Selina Kray on the Historical Background for ‘Stoker & Bash: The Fangs of Scavo’ (author guest blog and giveaway)


Scattered Thoughts and Rogue Words is happy to host Selina Kray on her Stoker & Bash: The Fangs of Scavo tour. Welcome, Selina!

Hi, romance lovers! I’m Selina Kray, and this is the latest stop on the Stoker & Bash blog tour. A huge thank you to the lovely people at Scattered Thoughts and Rogue Words for hosting me today. I thought I’d talk a little bit about some of the historical details in Stoker & Bash: The Fangs of Scavo, in which burlesque isn’t really burlesque.

Say the word “burlesque” nowadays, and your mind conjures images of Dita von Teese in a giant champagne glass; sparkly, barely there outfits capped by a giant feather boa; or the camp-tastic film with Cher and Christina Aguilera. Erotic dance as reclaimed by fierce feminists unafraid of expressing their sexuality.

But back in the Victorian era, burlesque titillated both your body and your mind. It started as a way for working class audiences to poke some fun at the classics of theatre, opera, and ballet. The plays of Shakespeare, for instance, would be:

“…adapted into a broad comic play, usually a musical play, usually risqué in style, mocking the theatrical and musical conventions and styles of the original work, and often quoting or pastiching text or music from the original work.” (source: Wikipedia: Victorian Burlesque)

The actors would sing or speak in rhyming couplets, rife with bad puns, and the action of these parodies would often be set to the popular music of the time. Gender-swapping some of the characters was the norm. One of the most popular burlesque performers, Nellie Farren, starred as The Gaiety Theatre’s “principal boy” for over 20 years.

Eventually, theatres combined burlesques with more standard music hall fare, such as singers, comics, skits, dramatic monologues, and dances, into evening-long extravaganzas. The idea was not only to mock the haughty airs and impenetrable verses of classic plays and operas, but to dull some of the sharp-edged plot points of the tragedies. With names like The Bohemian G-yurl & the Unapproachable Pole and Cinder Ellen Up Too Late, you get the sense that audiences and performers alike had a wild, bawdy good time.

In Stoker & Bash: The Fangs of Scavo, one of my characters is a burlesque performer at The Gaiety Theatre, which specialized in burlesque for 30 years. While I did research what parody was playing in that theatre in October 1873—only to be disappointed when I found out it was based on an opera—I decided to make up my own.

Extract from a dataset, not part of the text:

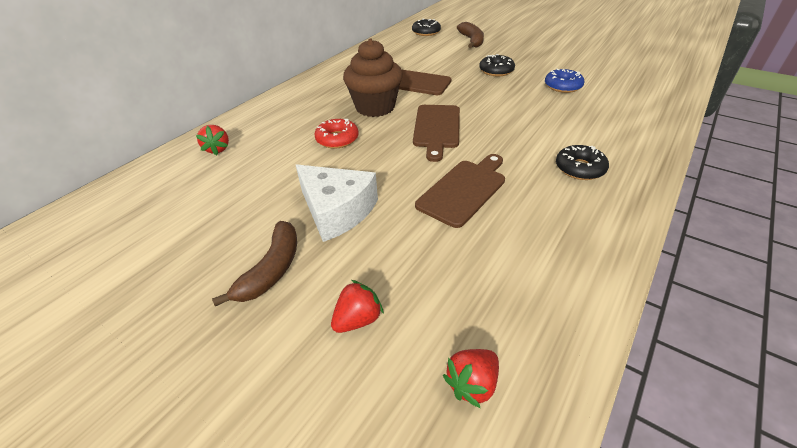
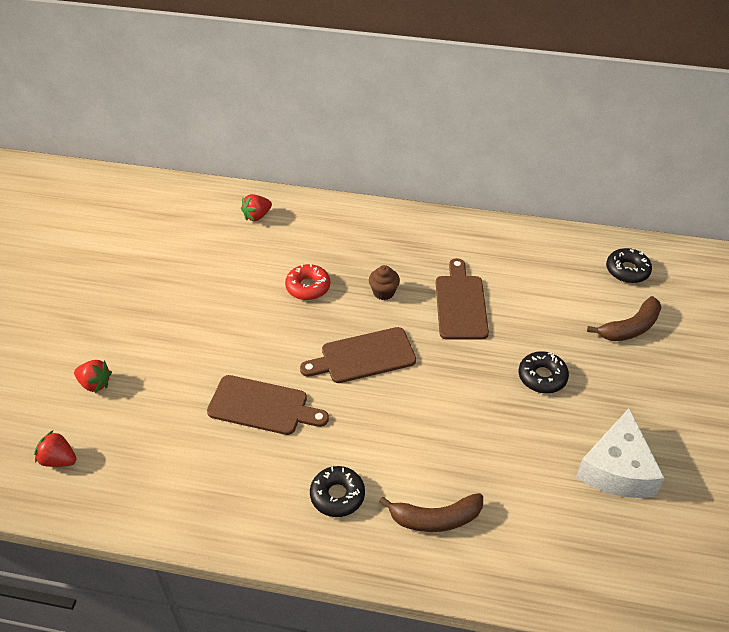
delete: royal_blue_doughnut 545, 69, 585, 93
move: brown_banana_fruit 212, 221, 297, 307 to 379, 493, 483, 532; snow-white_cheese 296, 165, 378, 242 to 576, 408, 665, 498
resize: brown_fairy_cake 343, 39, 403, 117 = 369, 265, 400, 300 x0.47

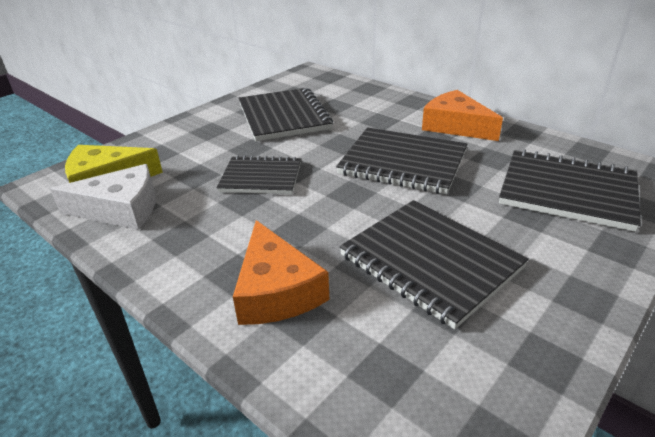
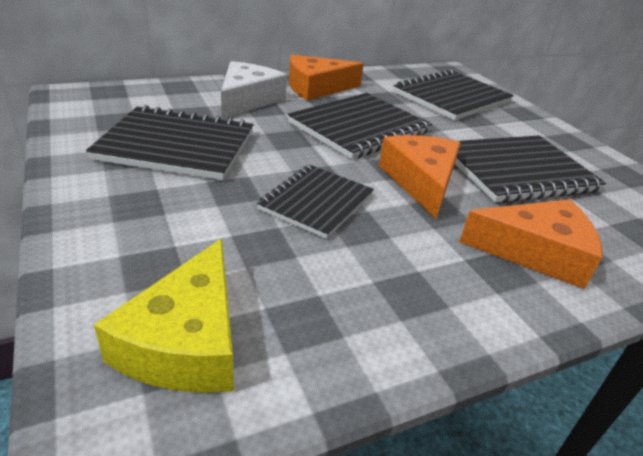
insert: orange_cheese 379, 135, 461, 219
move: snow-white_cheese 50, 164, 156, 230 to 221, 61, 287, 118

A performance of Robbing Hood and his Mercenary Men sets the stage for one of the most important encounters between the novel’s two leads, Tim and Hiero, and is the background for a lot of the action. So in addition to transporting you back to the Victorian era, Stoker & Bash: The Fangs of Scavo will also take you to the punny wilds of “Sure Would” Forest.

Length: 100,000 words

At Scotland Yard, DI Timothy Stoker is no better than a ghost. A master of arcane documents and niggling details who, unlike his celebrity-chasing colleagues, prefers hard work to headlines. But an invisible man is needed to unmask the city’s newest amateur detective, Hieronymus Bash. A bon vivant long on flash and style but short on personal history, Bash just may be a Cheapside rogue in Savile Row finery.

When the four fangs of the Demon Cats of Scavo—trophies that protect the hunters who killed the two vicious beasts—disappear one by one, Stoker’s forced to team with the very man he was sent to investigate to maintain his cover. He finds himself thrust into a world of wailing mediums, spiritualist societies, man-eating lions, and a consulting detective with more ambition than sense. Will this case be the end of his career, or the start of an unexpected liaison? Or will the mysterious forces at play be the death of them both?

And just who is Hieronymus Bash?



Author Bio

Selina Kray is the nom de plume of an author and English editor. Professionally she has covered all the artsy-fartsy bases, having worked in a bookstore, at a cinema, in children’s television, and in television distribution, up to her latest incarnation as a subtitle editor and grammar nerd (though she may have always been a grammar nerd). A self-proclaimed geek and pop culture junkie who sometimes manages to pry herself away from the review sites and gossip blogs to write fiction of her own, she is a voracious consumer of art with both a capital and lowercase A.

Selina’s aim is to write genre-spanning romances with intricate plots, complex characters, and lots of heart. Whether she has achieved this goal is for you, gentle readers, to decide. At present she is hard at work on future novels at home in Montreal, Quebec, with her wee corgi serving as both foot warmer and in-house critic.